Namun Kepala Dinas Kesehatan Bangka Belitung Hendra Kusumajaya mengatakan pemerintah tidak membiarkan begitu saja penambangan liar yang terjadi.
“Ada syarat-syarat membuka tambang-tambang itu, itu sudah ada. Ada kewajiban dan ada juga syarat. Itu sudah ada semua. Tapi yang namanya rakyat luas dan liar mereka bisa saja membuka tambang-tambang rakyat itu. Lalu ditinggal begitu saja, jadi kucing-kucingan yah. Aturannya tetap ada. Mereka tak terkendali karena tanpa ijin. Dan membahayakan dirinya sendiri. Apalagi didukung oleh teknologi yang sederhana sekali yah. Jadi mereka dengan kompresor menyemprot tanah dan terjadi rongga penggalian itu. Pertama saja bisa ditimbun tanah akibat penggalian itu sendiri. Itu membahayakan mereka sendiri. Sudah ada berapa kasus yang tertimbun tanah. Jadi menggali lobang kuburannya sendiri. Tapi kita tidak bisa serta merta melarang keinginan masyarakat.”
Kembali ke Mahdi. Mahdi mengaku tidak punya pilihan selain bekerja sebagai penambang. Bahaya akan ia hadapi.
“Kita tukar pikiran saja, kata orang ilegal, kita ini kayak orang kawin sirih. Menurut agama sah, menurut pemerintah tidak sah kan. Kayak gini kan, menurut agama kita dianjurkan untuk mencari nafkah. Menurut agama halal penghasilan kita ini, tapi menurut pemerintah lain juga kan? Katanya ilegal, tapi kan kita nggak nyolong. Kalau kita kerja kan semua ada resikonya, baik di darat, di laut dan di udara.”
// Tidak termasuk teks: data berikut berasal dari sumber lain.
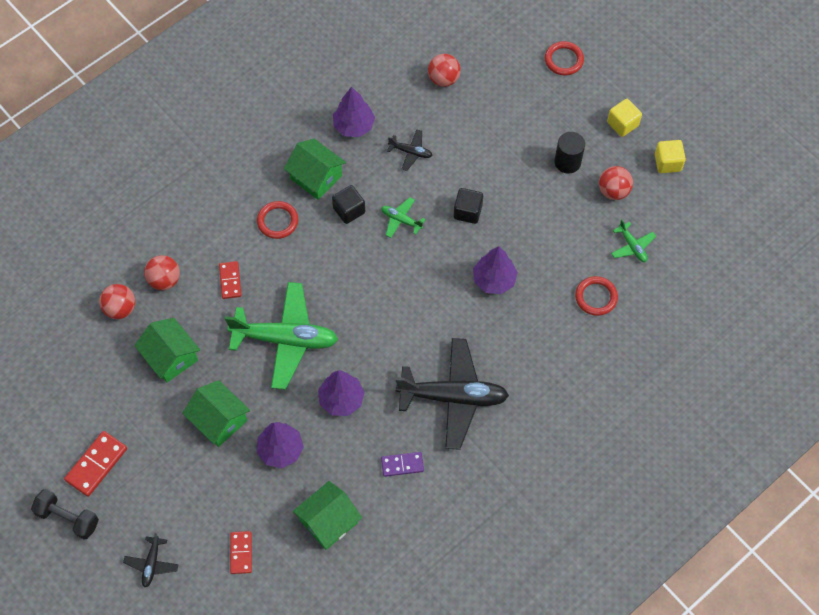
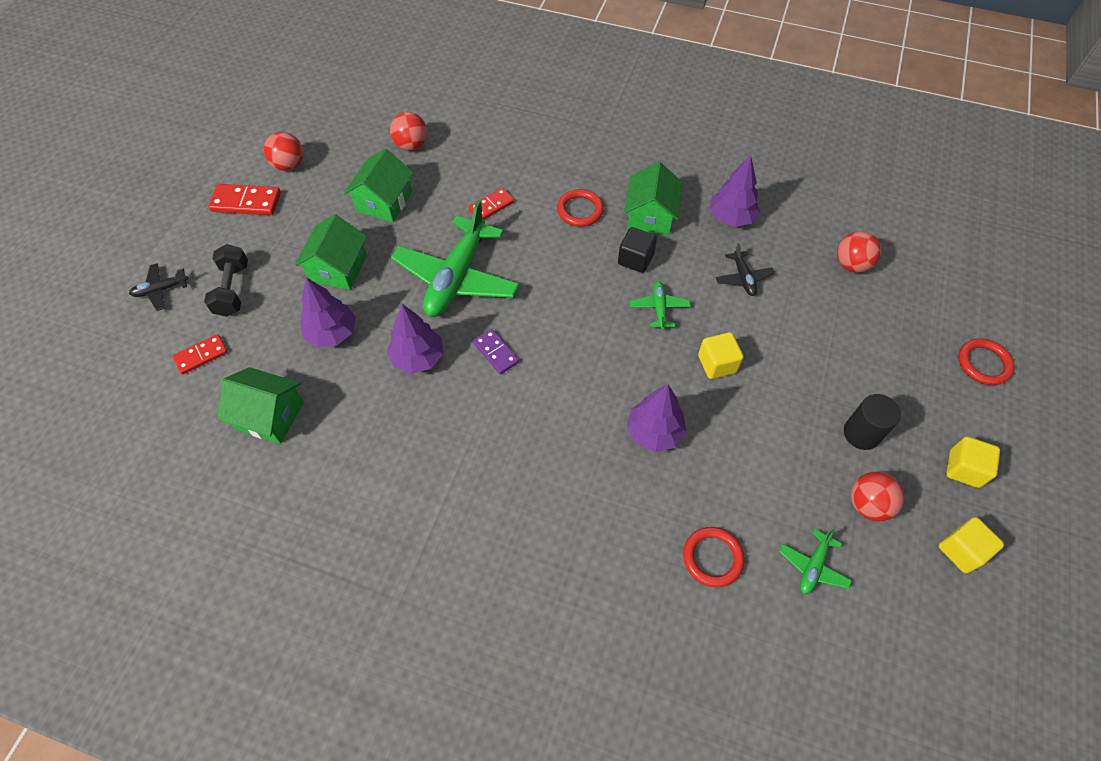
camera: 60 degrees right, 5 degrees down
(68, 518) = (183, 208): black dumbbell -> black dumbbell (232, 289)
(164, 280) = (460, 160): red ball -> red ball (289, 165)
(285, 339) = (457, 277): green plane -> green plane turned 45 degrees clockwise
(402, 465) = (371, 453): purple domino -> purple domino (495, 352)
(453, 397) = (482, 463): black plane -> none
(467, 211) = (717, 364): black cube -> yellow cube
Hal yang sama diakui teman seprofesi Mahdi, Samsiar. Samsiar menganggap kebutuhan hidup di Bangka relatif tinggi. Dengan menambang Timah, Samsiar sudah bisa menghidupi keluarga dan membangun rumah yang nyaman.
“Kalau dulu itu susah, kerja serabutan. Kan anak sekarang sudah besar-besar. Kadang kerja kadang nggak, kalau jadi supir, dapat berapa sehari. Cuma Rp 30 ribu. Semenjak ada TI ini berubah hidup. Rumah aja dulu pakai kayu, sekarang pakai beton, biarpun kecil.”